Country Living: Country Life Pros and Cons

Country living, living in the country, rural life, pros of country living, cons of country living

Pros and Cons of Country Living

Many folks dream of living out in the country for many reasons: the scenery, the silence, the disconnection from busy urban or suburban life. Learn more about the great escape to small town, country living in today’s world in this article. Before you start planning on buying that cottage out in the middle of nowhere, take a look at this list of the upsides and downsides of such a country living and rural life.

Country Living Pros:

1. Silence. As mentioned previously, a quiet escape from an apartment on a city street or a home in a noisy cul-de-sac can be a major deciding factor in the purchase of a rural home. There’s nothing quite like the serenity of a home out in the woods.

2. Space. It’s rare when a country home isn’t accompanied by at least a few acres of land. This can be a welcome change from the complete lack of a backyard for apartment dwellers. Those wide open spaces will provide you with picturesque views right from the comfort of your own porch.

3. Wildlife. What kinds of animals do you see in cities and towns? Cats, dogs, rodents, birds, and maybe some deer in the suburbs. You’ll be able to see all manner of critters out in the woods, sometimes even up close.

4. More freedom with your property. Aside from the ability to burn trash in many places instead of worrying about garbage pickup, you most likely won’t have a homeowners’ association to answer to either. You’re free to add whatever your heart desires to your home or your yard, be it a deck, a hot tub, gardens, an artificial pond or another story on your house.

Country Living Cons:

1. Extra yard maintenance. Country living comes with a price in the form of additional landscaping. That postage-stamp-sized front yard might start sounding really fantastic if you’re looking at a five-acre lawn to maintain. Even with a riding mower, it’ll take you a while, and this doesn’t take any possible flowers, trees, shrubs or gardens into account. If you’re not quite as young as you used to be, you might need to hire someone to care for your yard for you.

2. Being far away from civilization. While this can be a wonderful thing, the complete separation from everything and everyone else can also present problems. You might find yourself needing to drive many miles just to get groceries, and in the event of an emergency, the police or the fire department might have a tough time figuring out where you actually live.

3. More winter risks. Winter driving can be dangerous anywhere if the conditions are bad enough, but rural areas have it a little harder when it comes to icy roads. Dirt roads are often plowed last, or not at all. You might need to invest in a vehicle that has the power to climb a steep, icy driveway. Due to the lack of plowing, you may find yourself trapped in your own home after a particularly heavy snowfall.
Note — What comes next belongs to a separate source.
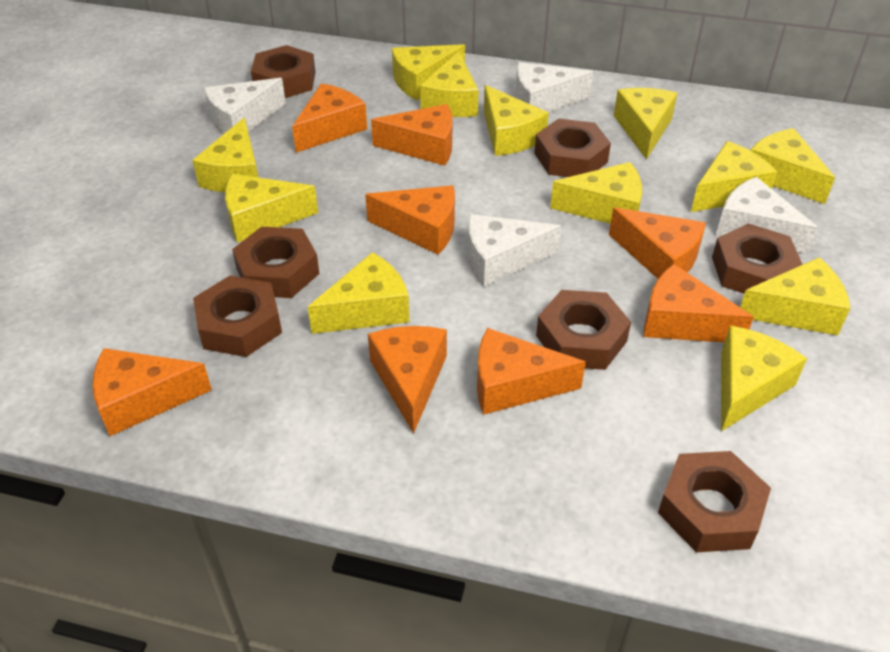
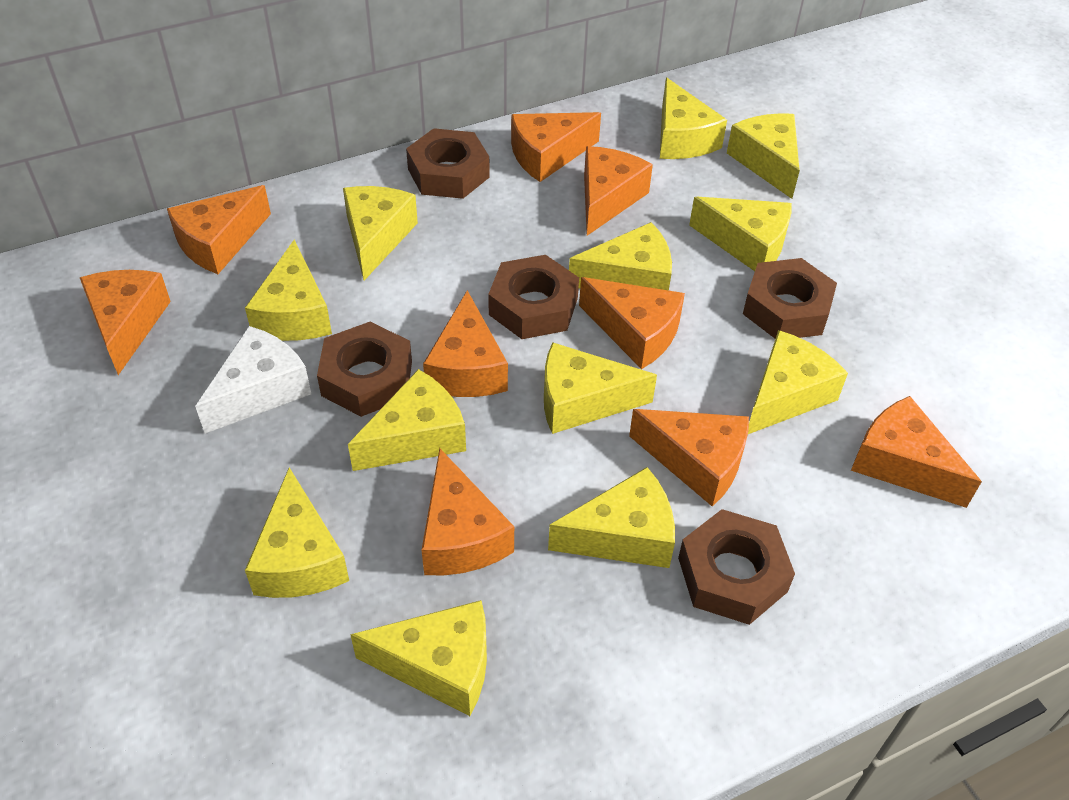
brown nut: 7 -> 5
orange cheese: 8 -> 9
white cheese: 4 -> 1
4. Wildlife. Yes, this was also listed as a pro, but sometimes wildlife can present problems to homeowners. There will be far more deer out in the woods, meaning they’ll not only be chowing down on any flowers you have in your yard, but there’s a higher chance of hitting one with your car. Not to mention things like skunks, bears, coyotes, snakes, turkeys, geese and sometimes even larger things like mountain lions depending on your area.

Whether or not a country home is worth the hassle is going to boil down to personal preference. How many of the cons are you willing to put up with for the sake of the pros? Country living isn’t better or worse than urban/suburban life, but it may be better for some and worse for others.